Moore’s Law has been around since 1965 when Intel co-founder Gordon E. Moore described it in a paper. Since that day, the law has been in full effect, and the number of transistors placed inexpensively on an integrated circuit has roughly doubled every two years. It’s also a commonly held belief that chip performance doubles every 18 months.

But Moore’s Law won’t be true forever, and in the video below theoretical physicist Michio Kaku explains how it will collapse. And Kaku argues that the collapse isn’t going to happen in some distant future but within the next decade.

The problem is one of finding a replacement for silicon coupled with the exponential nature of Moore’s Law. Quite simply, computing power cannot go on doubling every two years indefinitely.

The other issue is we are about to reach the limits of silicon. According to Kaku, once we get done to 5nm processes for chip production, silicon is finished. Any smaller and processors will just overheat.

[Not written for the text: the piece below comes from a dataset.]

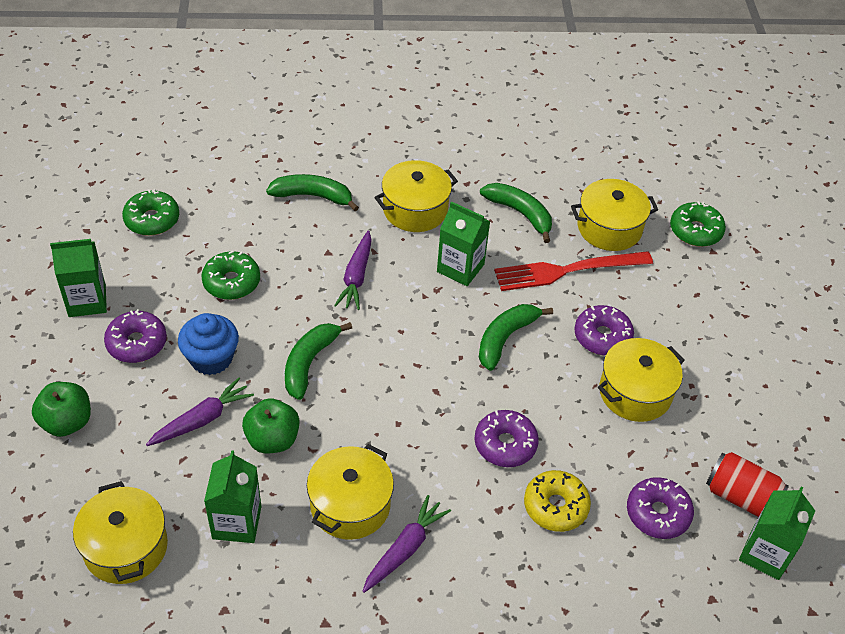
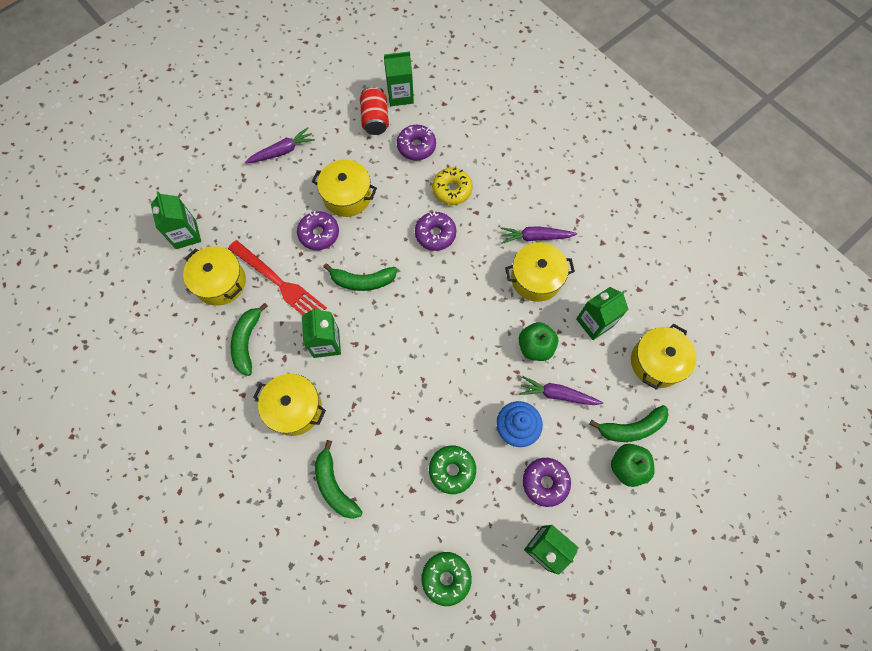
camera: 125 degrees left, 20 degrees up
(309, 363) = (470, 370): green banana -> green banana (631, 428)
(356, 276) = (383, 398): purple carrot -> purple carrot (282, 151)
(695, 231) = (186, 234): green donut -> green carton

What’s beyond silicon? There have been a number of proposals: protein computers, DNA computers, optical computers, quantum computers, molecular computers. Dr. Michio Kaku says “if I were to put money on the table I would say that in the next ten years as Moore’s Law slows down, we will tweak it.”

So, what do you think?

Is Michio Kaku right or is he going to be just one among many who wrongly predicted the demise of Moore’s Law?!